Plus d’une décennie après Fukushima, le Japon s’apprête à rallumer la plus grande centrale nucléaire du monde. Une décision hautement stratégique mais dérangeante pour une population encore traumatisée.

Située dans la préfecture de Niigata, au nord de Tokyo, la plus grande centrale nucléaire du monde pourrait bientôt reprendre du service. Comptant sept réacteurs capables de générer 8 200 mégawatts à pleine puissance, Kashiwazaki-Kariwa peut alimenter des millions de foyers. Mais ce complexe, géré par la compagnie d’électricité de Tokyo (Tepco), est mis à l’arrêt depuis plus d’une décennie.
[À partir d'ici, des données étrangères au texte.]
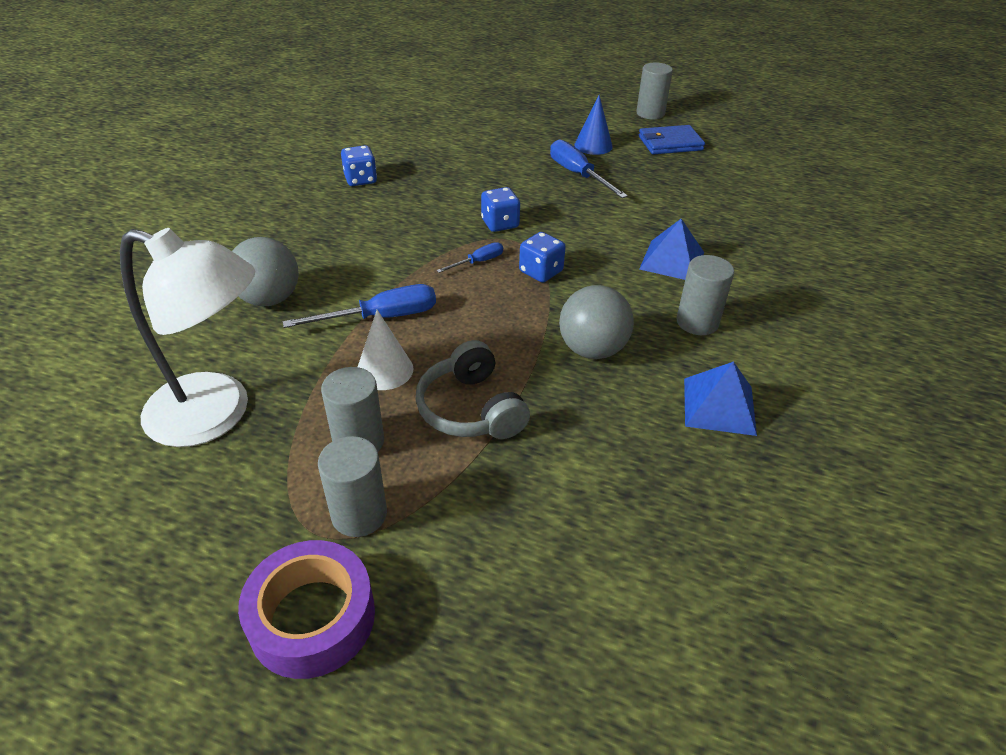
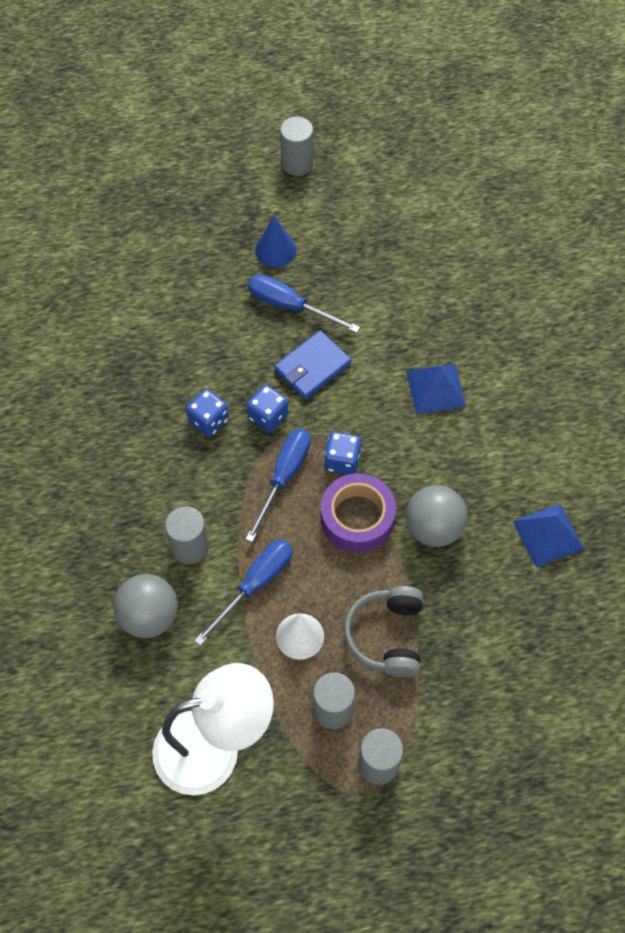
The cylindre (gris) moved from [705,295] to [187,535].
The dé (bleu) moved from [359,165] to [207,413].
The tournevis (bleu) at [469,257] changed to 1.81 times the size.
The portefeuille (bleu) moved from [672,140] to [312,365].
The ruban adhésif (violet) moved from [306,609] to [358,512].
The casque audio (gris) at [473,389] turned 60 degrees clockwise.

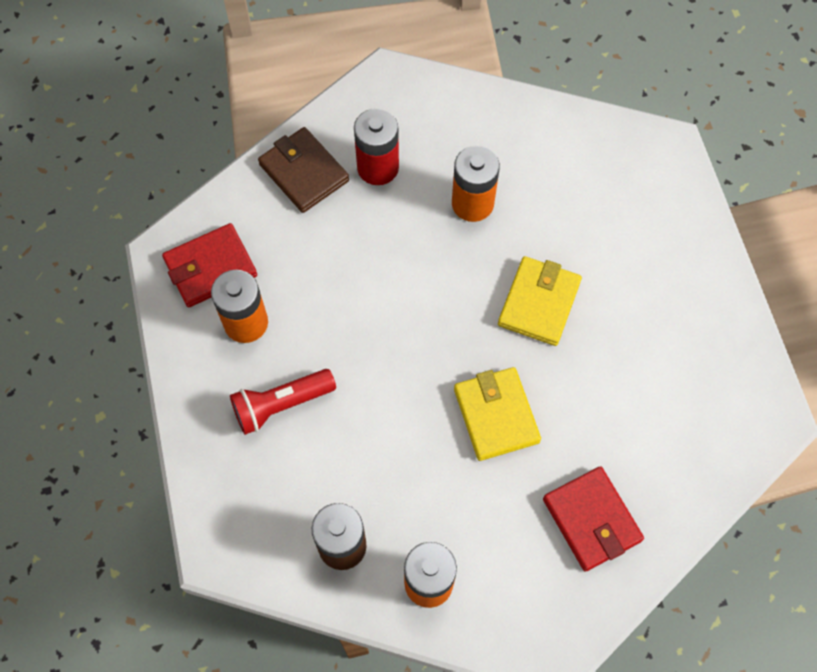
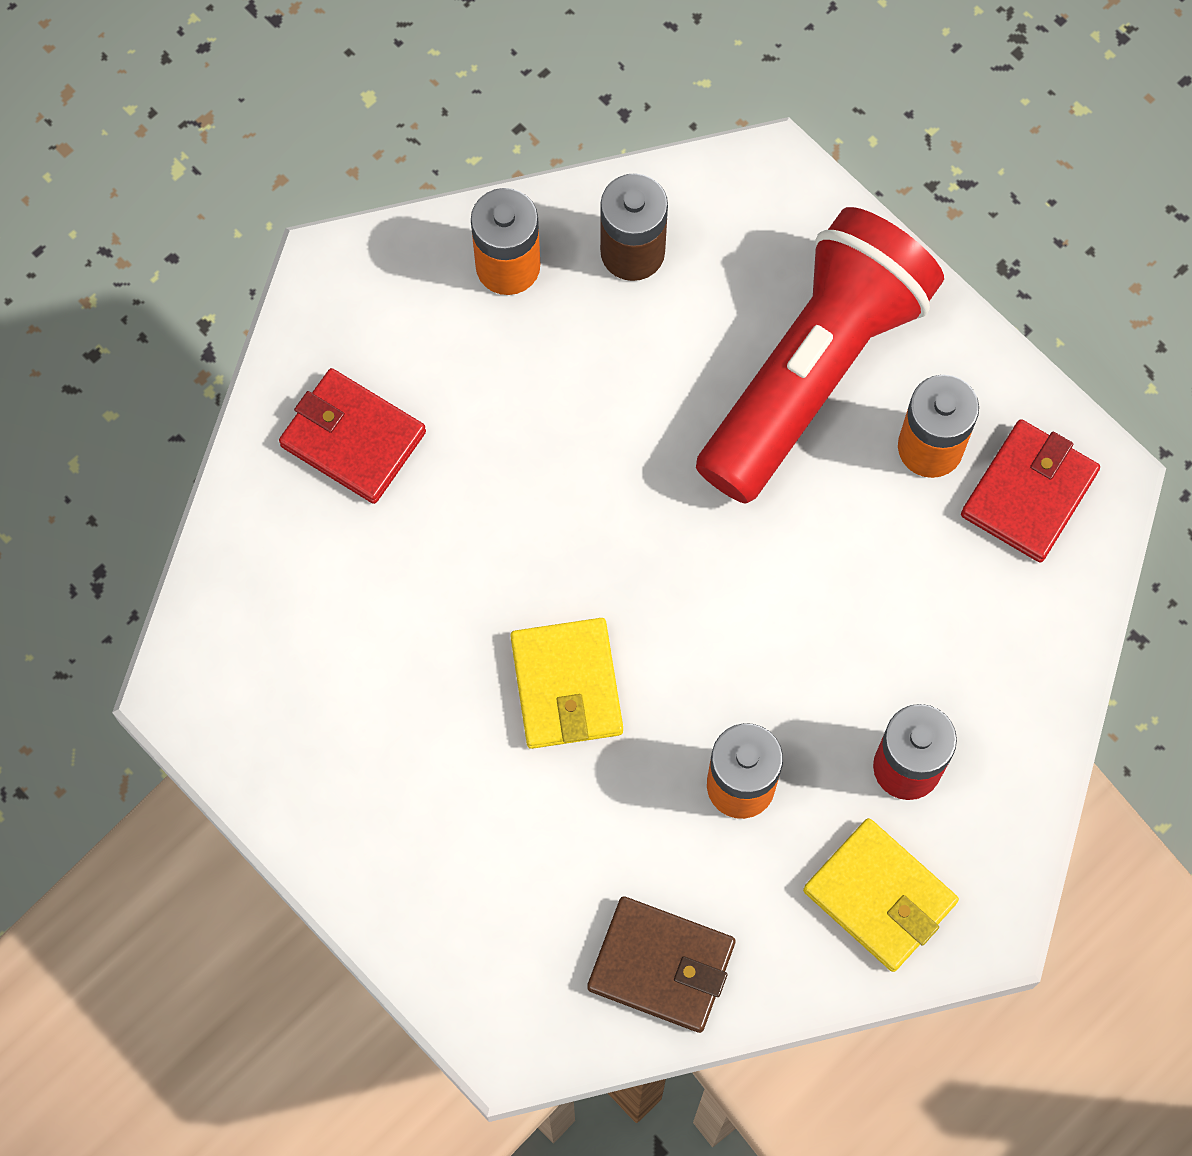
The portefeuille (marron) moved from [303,170] to [661,964].
The lampe de poche (rouge) at [283,402] changed to 2.06 times the size.
The portefeuille (jaune) moved from [497,414] to [881,895].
En mars 2011, un séisme de magnitude 9,1, suivi d’un tsunami gigantesque, a frappé la côte nord-est du pays du Soleil Levant. Les vagues ont submergé la centrale de Fukushima Daiichi, exploitée elle aussi par Tepco, entraînant l’évacuation de plus de 160 000 personnes et la libération de matières radioactives dans l’environnement.

De quoi faire drastiquement chuter la confiance accordée à Tepco : le gouvernement a ordonné l’arrêt de tous les réacteurs du pays dans la foulée, y compris ceux qui n’ont pas été touchés par la catastrophe naturelle.

Japon
© Unsplash / Roméo A

Lourd passif

Tokyo veut relancer la machine. Le gouverneur de Niigata, Hideyo Hanazumi, vient de donner son feu vert à un redémarrage partiel de Kashiwazaki-Kariwa. L’assemblée préfectorale doit désormais se prononcer, avant une validation indispensable du régulateur nucléaire. Si le feu vert est donné, le réacteur numéro 6 pourrait être rallumé dès janvier, une première pour Tepco depuis le séisme. Le numéro 7 suivrait ensuite.

Mais une telle décision ne fait pas l’unanimité : selon un sondage récent, 50 % des habitants sont pour, 47 % contre, et près de 70 % déclarent ne pas faire confiance à Tepco. Car la centrale traîne un lourd héritage. En 2002, le groupe a été pris la main dans le sac pour falsification de données de sûreté. Puis cinq ans plus tard, un puissant séisme a mis au jour des vulnérabilités sur le site, notamment la liquéfaction du sol et des dégâts sur les fondations des digues censées protéger les installations en cas de tsunami. De quoi interroger sur la capacité du complexe à tenir face à un événement majeur.

Déchets nucléaires
© abphotodesign / Shutterstock

Le Japon mise à nouveau sur le nucléaire

Dans ce contexte, Fukushima fait de Tepco le symbole national de la faillite industrielle et institutionnelle. Depuis, l’entreprise est placée sous surveillance maximale, contrainte de payer des indemnités colossales et d’assumer le démantèlement de Fukushima Daiichi qui durera des décennies.

Mais les enjeux ont évolué. Le Japon dépend massivement du gaz et du pétrole importés et depuis la guerre en Ukraine, sa facture énergétique a explosé. Dans ce contexte, le gouvernement vise environ 20 % d’électricité d’origine nucléaire d’ici 2040, contre à peine 5 % aujourd’hui. Un chiffre attribué aux quatorze réacteurs, opérés par d’autres entreprises, rallumés depuis la tragédie. Kashiwazaki-Kariwa s’impose comme une pièce maîtresse dans cette nouvelle stratégie.

  • Le Japon envisage de rallumer Kashiwazaki-Kariwa, la plus grande centrale nucléaire du monde, restée à l’arrêt depuis Fukushima.
  • Le gouverneur de Niigata a donné son feu vert, mais la population demeure profondément divisée et Tepco reste lourdement discréditée.
  • Malgré le poids de la tragédie, Tokyo pousse pour un retour au nucléaire afin de réduire sa dépendance aux importations d’énergie.